Haydn, after all, as a model for quotation? We know how well Brahms knew, indeed loved, his Haydn. If that’s news to you and you’re looking for solid, stimulating information on this topic, you can access the excellently informative and wonderfully illustrated catalogue of the Lübeck Brahms Institute: “Kontinuitäten? Symposium: Joseph Haydn im Wandel der Interpretationen – Ausstellung: Joseph Haydn und Johannes Brahms” (Continuities? Symposium: Joseph Haydn in Changing Interpretations – Exhibition: Joseph Haydn and Johannes Brahms). The question on my mind was whether, after all, Brahms was acquainted with the Haydn duet. So, I turned to one of the best specialists on both (!) composers. Otto Biba was kind enough to help me – Thank you very much, dear Dr Biba! He consulted all available music resources in Vienna’s “Gesellschaft der Musikfreunde” archives that could have given clues to an encounter between Brahms and the Haydn piece: [2] Nada!

So, the mystery remains for the time being, as to

  1. whether Brahms anonymously “quotes” Haydn in the main theme of the Andante in op. 67,
  2. or whether he was merely unconsciously inspired by Haydn’s duet, perhaps because he had once held Haydn’s music score in his hands or even attended a performance,
  3. or whether it was simply a “heavenly” coincidence.

If we really want to assume a quotation – whether hidden or unconscious – the text of the Haydn duet would certainly make us prick up our ears: “I would like to know if you love me”. It would be facetious not to think immediately of Clara Schumann as the secret addressee. In the preface to our Urtext edition, Clara Schumann’s diary entry is quoted: “The Adagio [sic] (second movement) is to me not significant enough for Brahms”, whereupon the Urtext editor speculates (probably rightly) that the drastic corrections in the autograph of the second movement could possibly be owing to Clara’s dissatisfaction. The floodgates are hereby happily open to speculation….
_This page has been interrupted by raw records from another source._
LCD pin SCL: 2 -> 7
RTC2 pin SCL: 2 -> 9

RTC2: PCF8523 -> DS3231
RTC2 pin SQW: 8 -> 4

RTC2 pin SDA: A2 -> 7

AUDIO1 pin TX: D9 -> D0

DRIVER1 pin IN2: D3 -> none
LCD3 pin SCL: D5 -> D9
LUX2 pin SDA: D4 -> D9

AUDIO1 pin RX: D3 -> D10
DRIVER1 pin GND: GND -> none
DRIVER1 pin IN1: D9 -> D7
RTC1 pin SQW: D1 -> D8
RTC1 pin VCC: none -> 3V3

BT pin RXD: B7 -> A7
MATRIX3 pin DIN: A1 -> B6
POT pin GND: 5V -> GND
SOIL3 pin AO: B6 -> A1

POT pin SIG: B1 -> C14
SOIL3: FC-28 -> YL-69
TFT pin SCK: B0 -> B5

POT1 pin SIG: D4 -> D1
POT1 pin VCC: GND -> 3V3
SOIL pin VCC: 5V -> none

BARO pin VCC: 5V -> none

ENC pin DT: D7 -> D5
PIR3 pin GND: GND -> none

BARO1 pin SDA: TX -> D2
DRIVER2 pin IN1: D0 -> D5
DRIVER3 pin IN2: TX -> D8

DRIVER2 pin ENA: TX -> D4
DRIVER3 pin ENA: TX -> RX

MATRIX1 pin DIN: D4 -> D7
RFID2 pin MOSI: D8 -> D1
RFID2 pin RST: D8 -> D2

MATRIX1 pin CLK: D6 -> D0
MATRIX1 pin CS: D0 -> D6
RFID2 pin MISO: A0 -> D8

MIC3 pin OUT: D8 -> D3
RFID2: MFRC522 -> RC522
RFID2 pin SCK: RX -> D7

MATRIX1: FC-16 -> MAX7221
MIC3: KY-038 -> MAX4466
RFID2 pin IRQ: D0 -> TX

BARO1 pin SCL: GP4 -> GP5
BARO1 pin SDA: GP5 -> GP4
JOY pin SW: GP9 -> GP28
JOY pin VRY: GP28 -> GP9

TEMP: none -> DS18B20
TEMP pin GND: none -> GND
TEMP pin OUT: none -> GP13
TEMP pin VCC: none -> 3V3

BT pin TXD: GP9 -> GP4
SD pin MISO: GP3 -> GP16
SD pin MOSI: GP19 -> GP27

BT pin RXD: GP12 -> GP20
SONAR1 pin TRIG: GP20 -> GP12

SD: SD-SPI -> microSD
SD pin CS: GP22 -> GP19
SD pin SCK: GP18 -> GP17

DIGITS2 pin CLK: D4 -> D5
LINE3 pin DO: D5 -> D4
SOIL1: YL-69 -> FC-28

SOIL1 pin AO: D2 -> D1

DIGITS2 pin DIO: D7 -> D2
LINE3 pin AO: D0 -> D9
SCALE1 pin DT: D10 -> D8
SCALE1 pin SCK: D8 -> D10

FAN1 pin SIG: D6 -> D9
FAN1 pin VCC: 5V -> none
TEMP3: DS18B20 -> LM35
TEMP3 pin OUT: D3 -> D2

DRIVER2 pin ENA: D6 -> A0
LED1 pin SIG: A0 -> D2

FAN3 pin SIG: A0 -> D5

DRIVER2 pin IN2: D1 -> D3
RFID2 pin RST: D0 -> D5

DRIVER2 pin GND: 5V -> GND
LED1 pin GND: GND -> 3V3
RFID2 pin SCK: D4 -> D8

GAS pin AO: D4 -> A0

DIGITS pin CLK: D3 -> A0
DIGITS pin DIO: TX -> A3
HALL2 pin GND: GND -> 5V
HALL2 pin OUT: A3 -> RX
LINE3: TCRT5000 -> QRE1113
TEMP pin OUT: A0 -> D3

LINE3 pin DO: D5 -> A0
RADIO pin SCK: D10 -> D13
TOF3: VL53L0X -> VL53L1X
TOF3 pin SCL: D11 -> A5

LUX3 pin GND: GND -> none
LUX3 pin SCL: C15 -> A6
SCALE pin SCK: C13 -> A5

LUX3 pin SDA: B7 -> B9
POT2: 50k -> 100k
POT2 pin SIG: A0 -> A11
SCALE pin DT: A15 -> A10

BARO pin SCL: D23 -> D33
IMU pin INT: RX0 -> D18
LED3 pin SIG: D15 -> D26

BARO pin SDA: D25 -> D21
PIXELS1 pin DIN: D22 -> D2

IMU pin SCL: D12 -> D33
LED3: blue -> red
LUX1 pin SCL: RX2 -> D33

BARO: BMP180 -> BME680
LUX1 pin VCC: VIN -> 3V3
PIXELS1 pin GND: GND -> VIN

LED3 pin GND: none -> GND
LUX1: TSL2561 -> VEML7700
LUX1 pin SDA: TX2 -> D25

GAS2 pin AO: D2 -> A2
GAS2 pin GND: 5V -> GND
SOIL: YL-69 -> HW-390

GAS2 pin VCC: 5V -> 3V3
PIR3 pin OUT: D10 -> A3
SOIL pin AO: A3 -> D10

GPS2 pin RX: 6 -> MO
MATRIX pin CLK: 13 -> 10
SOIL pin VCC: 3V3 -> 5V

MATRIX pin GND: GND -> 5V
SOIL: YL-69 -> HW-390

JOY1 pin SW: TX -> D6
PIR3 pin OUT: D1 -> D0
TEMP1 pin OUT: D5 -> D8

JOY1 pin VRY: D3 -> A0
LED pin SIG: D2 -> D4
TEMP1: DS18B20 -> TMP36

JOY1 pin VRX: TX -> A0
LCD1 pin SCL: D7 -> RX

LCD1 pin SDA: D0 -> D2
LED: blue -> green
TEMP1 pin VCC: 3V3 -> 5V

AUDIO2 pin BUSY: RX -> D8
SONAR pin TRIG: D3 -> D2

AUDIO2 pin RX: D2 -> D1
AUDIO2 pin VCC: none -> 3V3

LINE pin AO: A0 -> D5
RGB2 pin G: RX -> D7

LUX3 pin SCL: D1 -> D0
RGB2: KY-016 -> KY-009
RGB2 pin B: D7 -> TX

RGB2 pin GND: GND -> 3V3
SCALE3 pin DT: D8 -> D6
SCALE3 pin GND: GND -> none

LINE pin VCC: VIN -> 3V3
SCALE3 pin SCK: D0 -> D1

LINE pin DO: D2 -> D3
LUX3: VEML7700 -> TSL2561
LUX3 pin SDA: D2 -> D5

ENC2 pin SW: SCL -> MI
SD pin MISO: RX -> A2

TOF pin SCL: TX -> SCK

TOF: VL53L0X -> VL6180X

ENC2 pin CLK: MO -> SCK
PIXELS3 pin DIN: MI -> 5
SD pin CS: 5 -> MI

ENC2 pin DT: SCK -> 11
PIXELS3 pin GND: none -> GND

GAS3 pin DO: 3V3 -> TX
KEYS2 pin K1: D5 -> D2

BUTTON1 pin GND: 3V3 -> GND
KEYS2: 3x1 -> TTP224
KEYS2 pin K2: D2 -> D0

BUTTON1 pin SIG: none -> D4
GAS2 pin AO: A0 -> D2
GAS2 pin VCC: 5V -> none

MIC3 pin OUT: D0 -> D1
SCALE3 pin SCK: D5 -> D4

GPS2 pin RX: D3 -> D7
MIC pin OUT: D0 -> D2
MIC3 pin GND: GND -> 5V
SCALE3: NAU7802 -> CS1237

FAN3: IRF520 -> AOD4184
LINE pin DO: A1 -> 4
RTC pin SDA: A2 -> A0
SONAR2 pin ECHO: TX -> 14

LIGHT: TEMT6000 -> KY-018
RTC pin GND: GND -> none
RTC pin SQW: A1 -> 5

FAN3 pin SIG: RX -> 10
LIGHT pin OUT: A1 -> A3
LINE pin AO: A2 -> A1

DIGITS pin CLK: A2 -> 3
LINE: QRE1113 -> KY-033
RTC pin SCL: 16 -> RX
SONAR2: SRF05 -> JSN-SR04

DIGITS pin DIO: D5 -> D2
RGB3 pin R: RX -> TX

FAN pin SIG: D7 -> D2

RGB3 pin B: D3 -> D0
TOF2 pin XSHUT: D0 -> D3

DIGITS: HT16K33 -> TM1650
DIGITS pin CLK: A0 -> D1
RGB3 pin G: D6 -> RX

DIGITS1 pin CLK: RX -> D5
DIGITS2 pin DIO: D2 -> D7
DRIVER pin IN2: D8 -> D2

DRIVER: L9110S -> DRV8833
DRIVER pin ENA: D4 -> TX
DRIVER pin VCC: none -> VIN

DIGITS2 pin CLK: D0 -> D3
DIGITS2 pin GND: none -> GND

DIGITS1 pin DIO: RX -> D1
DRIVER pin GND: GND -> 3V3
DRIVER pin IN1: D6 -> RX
But perhaps we should leave the uncertainty at that. And at least cherish Brahms’s wonderful (recurring) F major melody in the Andante of his String Quartet op. 67 as a love song. This can now be “verified” with certainty by the text of the beautiful Haydn duet. Anyone, however, having ears to hear would have known this even before my blog post today.

[1] The IMSLP melody search doesn’t work. (To program SUCH a thing would be a real step forward for musical humanity, instead of just offering industrious music note copiers a platform for their sad everyday life). And even APPLE’s two music-finding apps “Sound Hound” and “Shazam” could not identify Haydn or even “my” search title.

[2] See: Critical Report of the above-cited, pertinent volume of the Haydn Complete Edition, p. 103: [1] Early copyist’s copy of Hob. XXVa:2 “Saper vorrei…”, A-Wgm, shelfmark VI 6096/2 (Q 5942); [2] early edition from Simrock (RISM H 2592); [3] early edition from Breitkopf & Härtel, “Œuvres completes” volume VIII.